ICANN will, of course, answer that they are merely encouraging TLD operators to invest in themselves.
Do we really believe that these operators need "presumptive renewal" to give them the incentive to maintain the quality of their TLD businesses so that they can continue to attract and retain customers? I'n certainly not about to drink any of that kind of Cool-Aid.
This presumptive renewall issue is the result of very fuzzy thinking on the part of ICANN.
Let's step back a moment and recognize that there are two distinct and severable aspects of gTLDs like .biz, .com, and .info:
First there is the right to have a name put into the root zone (with NS records of the operator's choice).
Second is the character string of the name itself. This includes all of the "good will" that that string has accumulated.

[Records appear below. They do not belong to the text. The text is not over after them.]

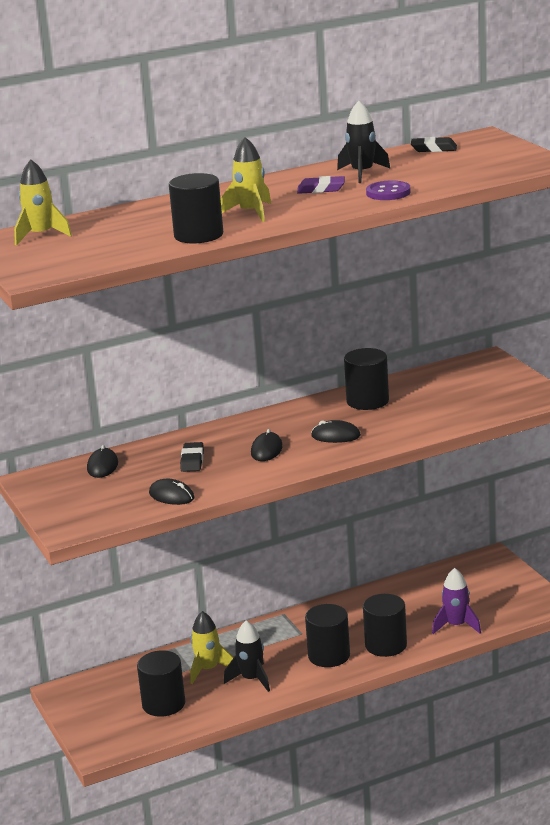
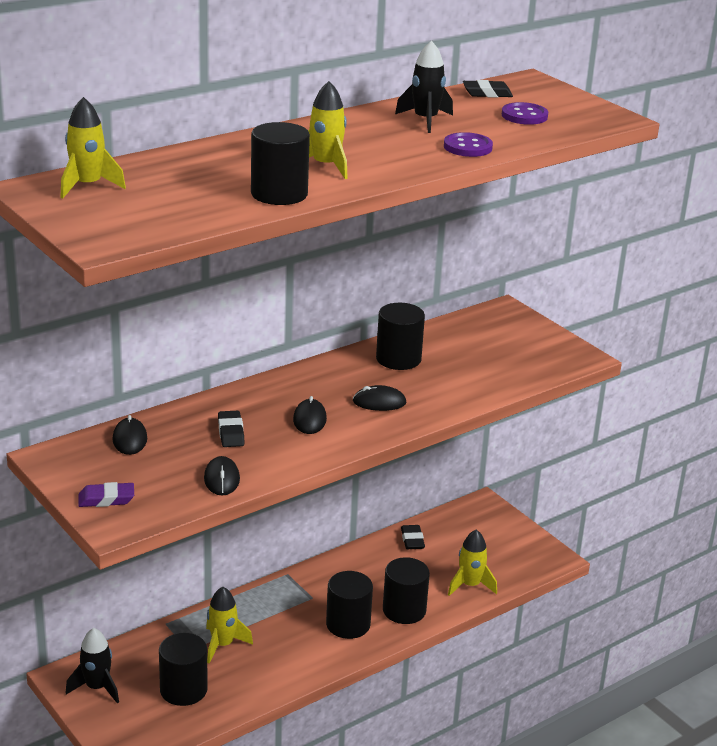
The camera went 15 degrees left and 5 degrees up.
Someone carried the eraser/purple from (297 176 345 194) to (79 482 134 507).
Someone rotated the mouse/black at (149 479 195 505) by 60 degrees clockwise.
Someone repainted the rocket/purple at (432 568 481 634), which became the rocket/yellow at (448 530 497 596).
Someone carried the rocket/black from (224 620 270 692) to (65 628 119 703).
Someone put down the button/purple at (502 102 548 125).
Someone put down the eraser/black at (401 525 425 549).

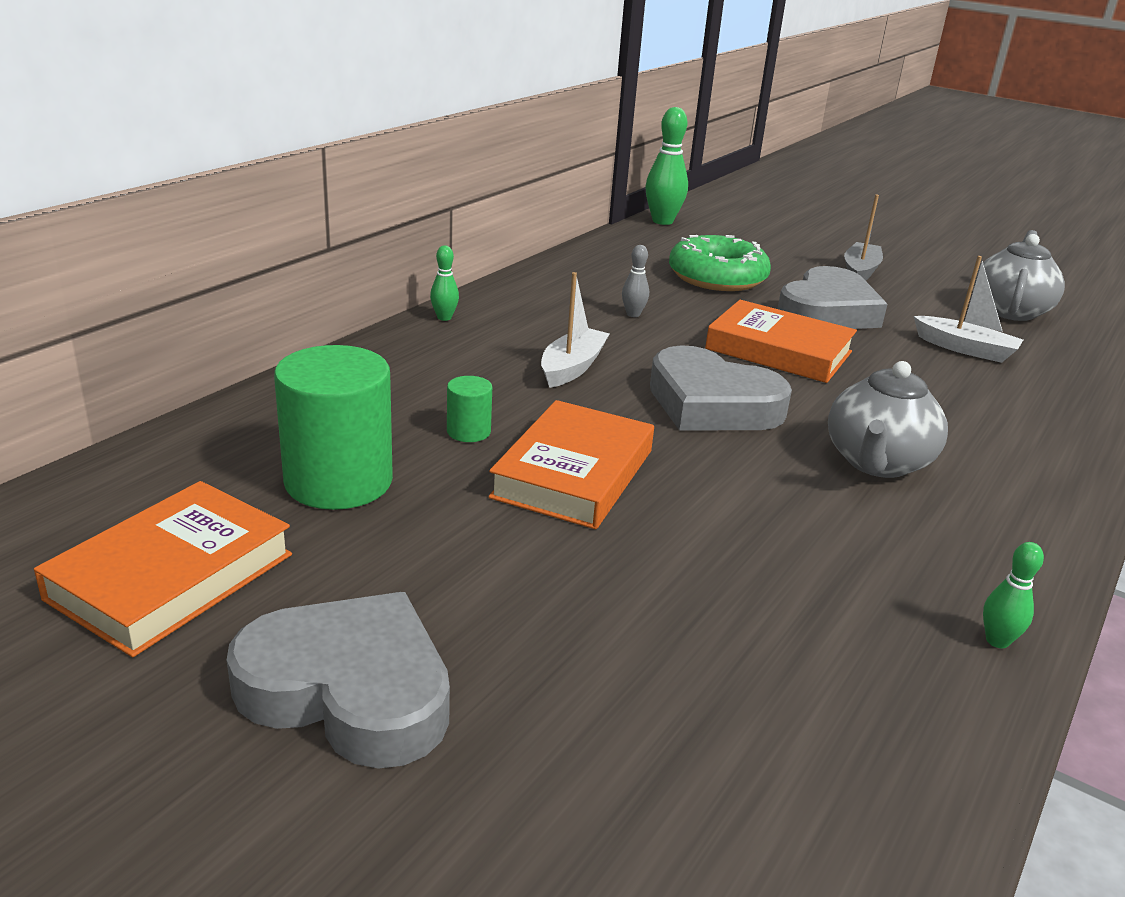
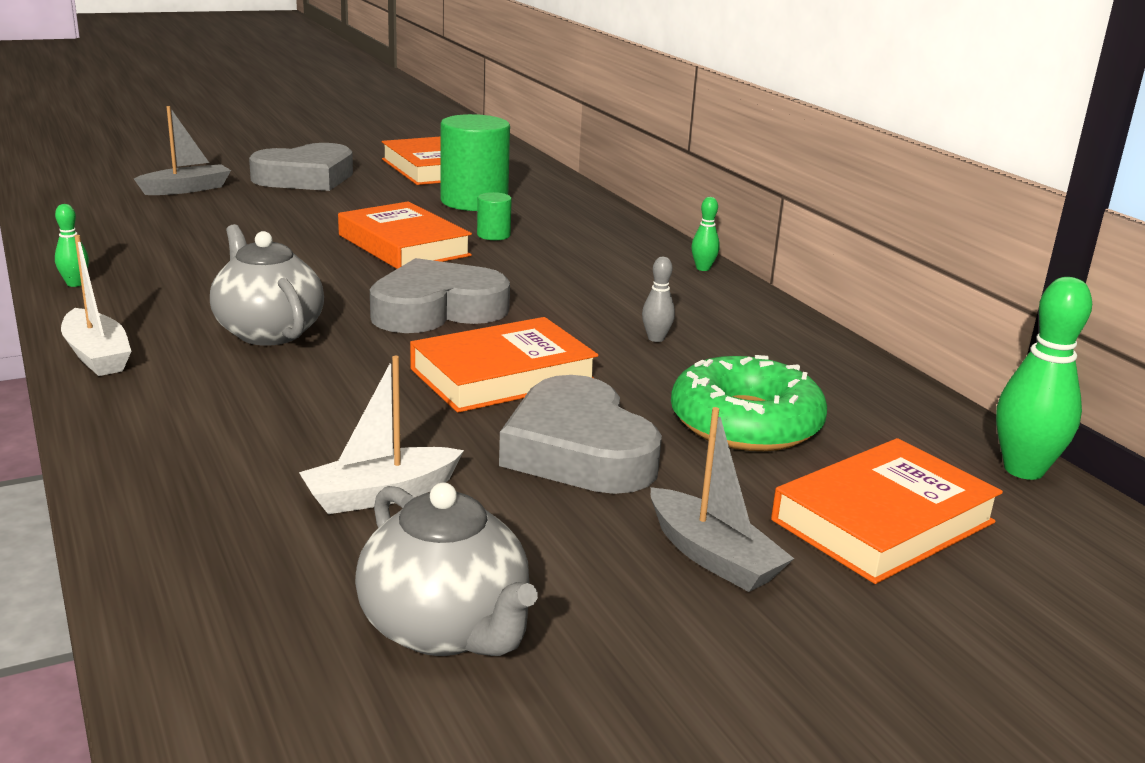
The camera went 120 degrees right and 5 degrees down.
Someone carried the boat/white from (541 272 609 388) to (61 235 131 376).
Someone put down the boat/grey at (134 106 231 195).
Someone put down the book/orange at (771 438 1003 584).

I have long advocated that all that ICANN should be granting is "slots" - the right to put a name (and NS records) into the root zone. The choice of the character string to bind to that slot should then be up to the operator.
ICANN has an obligation to ensure that the grantee of a "slot" uses that slot in ways that do not violate published and accepted internet standards. ICANN could sanction, for example, an operator of a TLD who uses servers that do not follow the DNS RFC's or mis-construes the IP protocol
But ICANN ought to have no role with regard to the character string that the TLD operator uses, except to ensure that the name is not in conflict with the name used by another TLD operator.
Because ICANN mixes these two concepts, it is unclear whether the operator of the gTLD or ICANN owns the name. For example who owns the string ".info", and the business "good will" that it has garnered?
Let's get back to presumptive renewal - By granting presumptive renewal rights ICANN eliminates the lever it has to coerce a TLD operator should that operator's behavior drift outside the bounds established by published and widely accepted internet standards.
In other words, presumptive renewal is a form of institutional self-emasculation. The presumptive renewal clause in the existing ICANN-Verisign contract has almost completely immunized Verisign against anything that ICANN might say or do.
If we go back to the distinction between slots and names we can see a reasonable intermediate pathway:
ICANN can let a gTLD operator retain the rights to use and good will that have been accumulated by the name. But ICANN would retain the rights to revoke the right to use the slot should a gTLD operator fail to behave according to the published and widely accepted internet standards.
Thus, if an operator failed to meet standards it might find itself with a name but without any entry in the root zone file - sort of like an airline that has failed to follow proper safety practices and as a consequence has lost the certificate that permits its aircraft to fly.
In such a case the operator would have to cure its ills and either petition ICANN for a new slot or sell its rights in the name.
There's been a lot of noise recently about NTIA and ICANN. In particularly there has been a lot of noise that NTIA might somehow cast ICANN free but that NTIA, and thus the US, would retain ultimate control of the DNS root zone.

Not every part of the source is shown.